Vous reprendrez bien un petit Jean D'Ormesson ? Un format court de cent-vingt pages, en caractères assez gros. Une heure de lecture agréable, à écouter l'académicien vous faire la conversation de son ton léger et primesautier sur… rien !
Entendons-nous bien, il ne s'agit pas de parler de tout et de rien, comme vous et moi réussissons généralement à le faire assez bien. Il s'agit de : «L'idée, chère à Flaubert, d'un roman sur rien (qui) m'a longtemps travaillé en silence… Pour préparer deux de mes livres récents, je me suis intéressé en néophyte à un domaine qui m'était étranger et qui fait depuis cent ans des progrès fascinants : la physique mathématique et la cosmologie. »

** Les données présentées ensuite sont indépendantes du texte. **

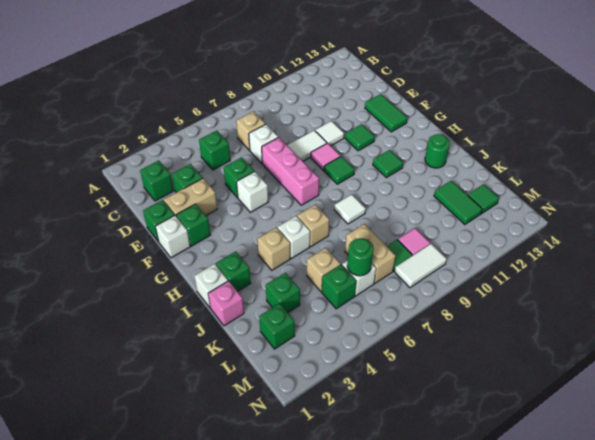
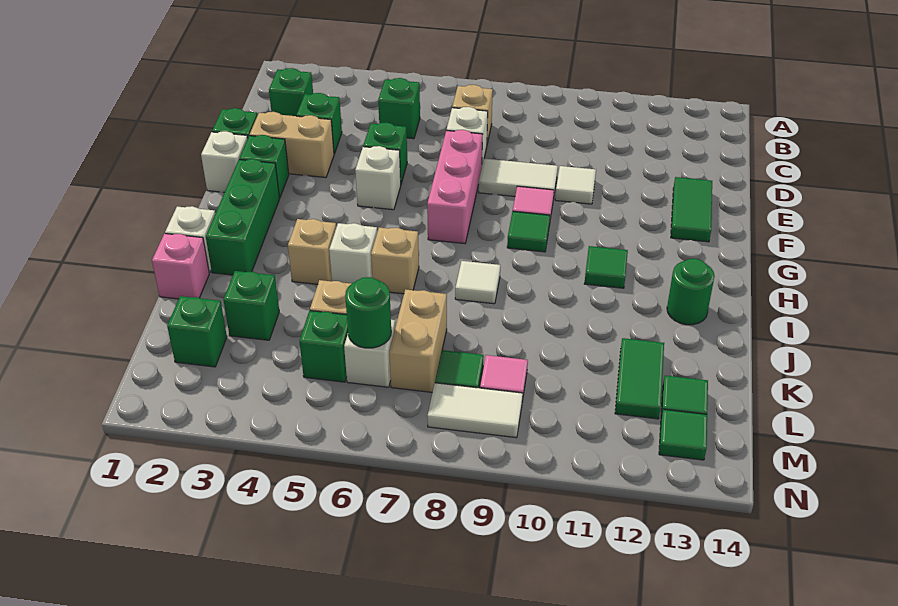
green tile F11 level 1 -> green tile M13 level 1
green brick I2 level 1 -> green brick G2:I2 level 1

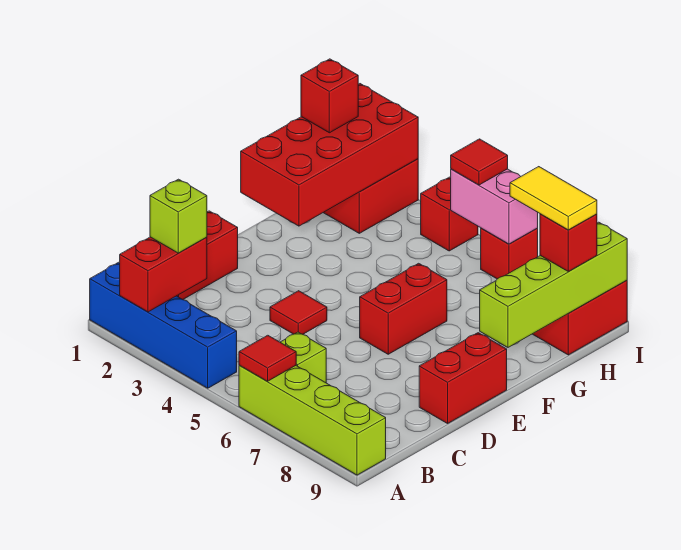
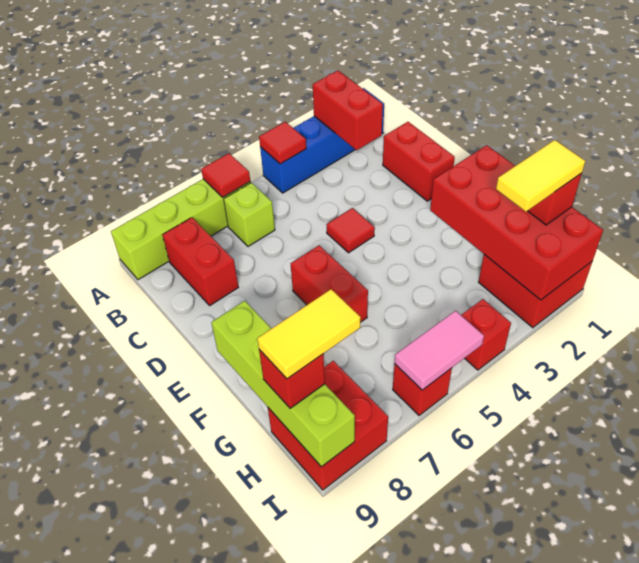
lime brick B2 level 3 -> none
red brick D9:E9 level 1 -> red brick B8:C8 level 1
none -> yellow tile H1:H2 level 4
pink brick I5:I6 level 2 -> pink tile I5:I6 level 2
red tile I5 level 3 -> red tile A4 level 2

Dieu, l'univers, le néant, le temps, la pensée, Darwin, le hasard, le soleil et la lumière défilent dans une conversation fluide, agréable, accessible, souvent convaincante même si, au bout du compte, votre perplexité resurgit au détour d'une phrase :
« Dieu est le néant d'où surgit notre tout. Il n'existe pas au sens où existent les choses et les êtres plongés dans l'espace et le temps. Il est de toute éternité puisqu'il est à la fois le rien et le tout, l'être et le néant. »
Vous refermez ce petit livre élégant, toujours aussi peu avancé sur ce problème diabolique qui vous taraude un peu depuis que vous avez compris qu'il y a une fin au grand film de votre petite vie. Pour tenter d'apaiser le vertige causé par ces angoissantes questions, vous vous retranchez derrière la dernière opinion que vous aviez adoptée sur le sujet. En ce qui me concerne, je doute fortement qu'un quelconque dieu puisse, une fois que j'aurai cessé de vivre, s'intéresser à un être aussi insignifiant, que ce soit pour lui demander des comptes ou l'affecter à un nouveau rôle. Si Dieu existe, je reste persuadé qu'il n'aura que faire de moi, ce qui m'inciterait plutôt à ne pas plus me soucier de lui que ce que j'imagine qu'il se soucie de moi.
Je repose le livre, une dernière pensée à l'auteur, pas plus immortel que ne l'étaient les membres de la garde prétorienne de Xerxès affublés pourtant du même qualificatif que nos académiciens, et je me fais la réflexion passe-partout de sortie de cimetière : « il a bien vécu ». Notez qu'il le dit bien mieux que moi : « J'ai aimé la vie qui est beaucoup moins que rien, mais qui est tout pour nous. Je chanterai maintenant la beauté de ce monde qui est notre tout fragile, passager, fluctuant et qui est notre seul trésor pour nous autres, pauvres hommes, aveuglés par l'orgueil, condamnés à l'éphémère, emportés dans le temps et dans ce présent éternel qui finira bien, un jour ou l'autre, par s'écrouler à jamais dans le néant de Dieu et dans sa gloire cachée. »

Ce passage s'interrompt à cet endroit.